She lays her hand over Mirabelle’s on her stomach, “Usually you call me ugly and stupid and my heart does that thing it does when we you pay any kind of attention to me.”

“You’re very low maintenance.”

They grin at each other in a way that makes Fig feel giddy because it reminds her of their childhood. Of being friends who would wait for each other in secret meeting places and get so excited to see each other there would be laughter and jitters and this big dopy kind of all-teeth grin. Each time they get a moment alone and this feeling surfaces she remember that her very best friend in the whole world is her wife. Regardless of what may come and how difficult things will be, the person who is her rock and who knows her best is her support system and her partner.

“It’s just really amazing being your wife. There are statues of you all over the place.”

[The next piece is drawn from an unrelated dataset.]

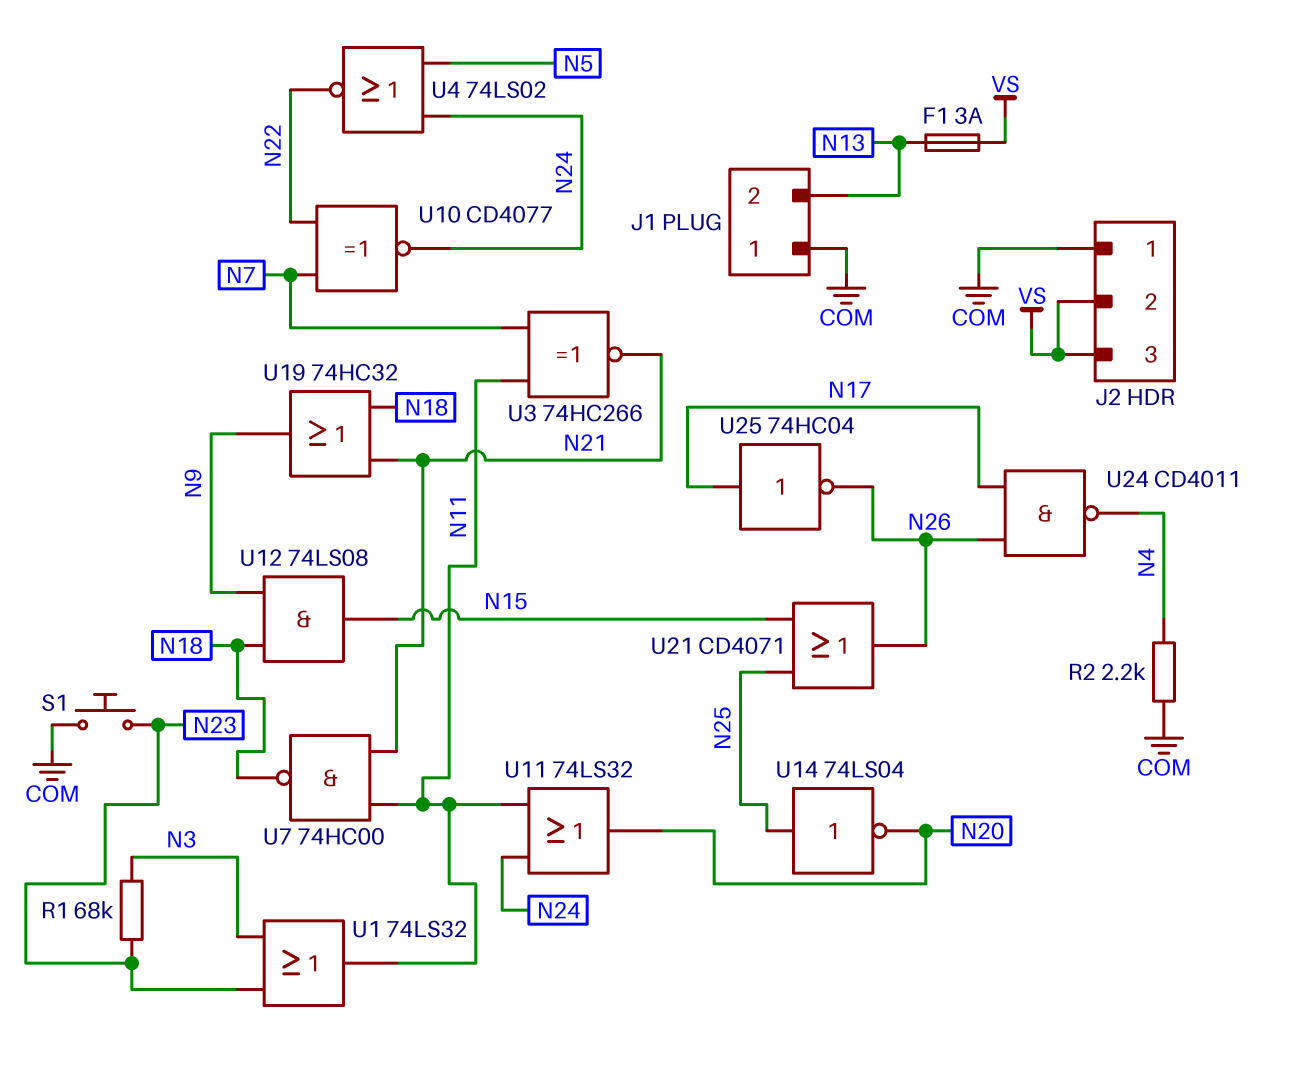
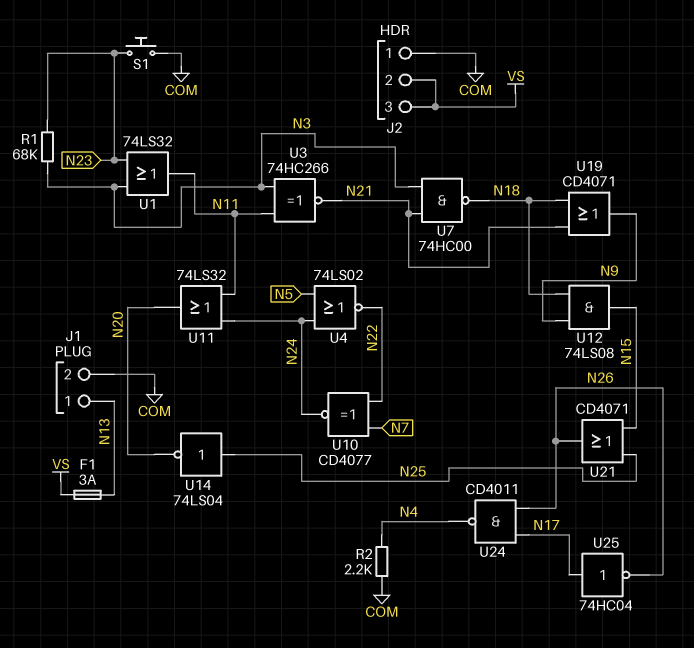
J1 pin 1: COM -> N13
J1 pin 2: N13 -> COM
U3: XNOR 74HC266 (in N7, in N11, out N21) -> XNOR 74HC266 (in N3, in N11, out N21)
U7: NAND 74HC00 (in N11, in N21, out N18) -> NAND 74HC00 (in N3, in N21, out N18)
U19: OR 74HC32 (in N18, in N21, out N9) -> OR CD4071 (in N18, in N21, out N9)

“And you’re also handsome.”

She snickers because Mirabelle is still grinning, “Who would have guessed?”

“I’m sure you aren’t left entirely alone when I’m not around.”

Fig gives her a look that makes Mirabelle shrug.

“You had a girlfriend before me. I have only been with you. And everyone loves you.”

“But there are statues made of you.”

The Saint of Strength has the most beautiful laugh, “We should feel around and come back with the data on which of us is hotter.”

Fig nudges her away so they can stop getting lost in one another and work, “It’s you.”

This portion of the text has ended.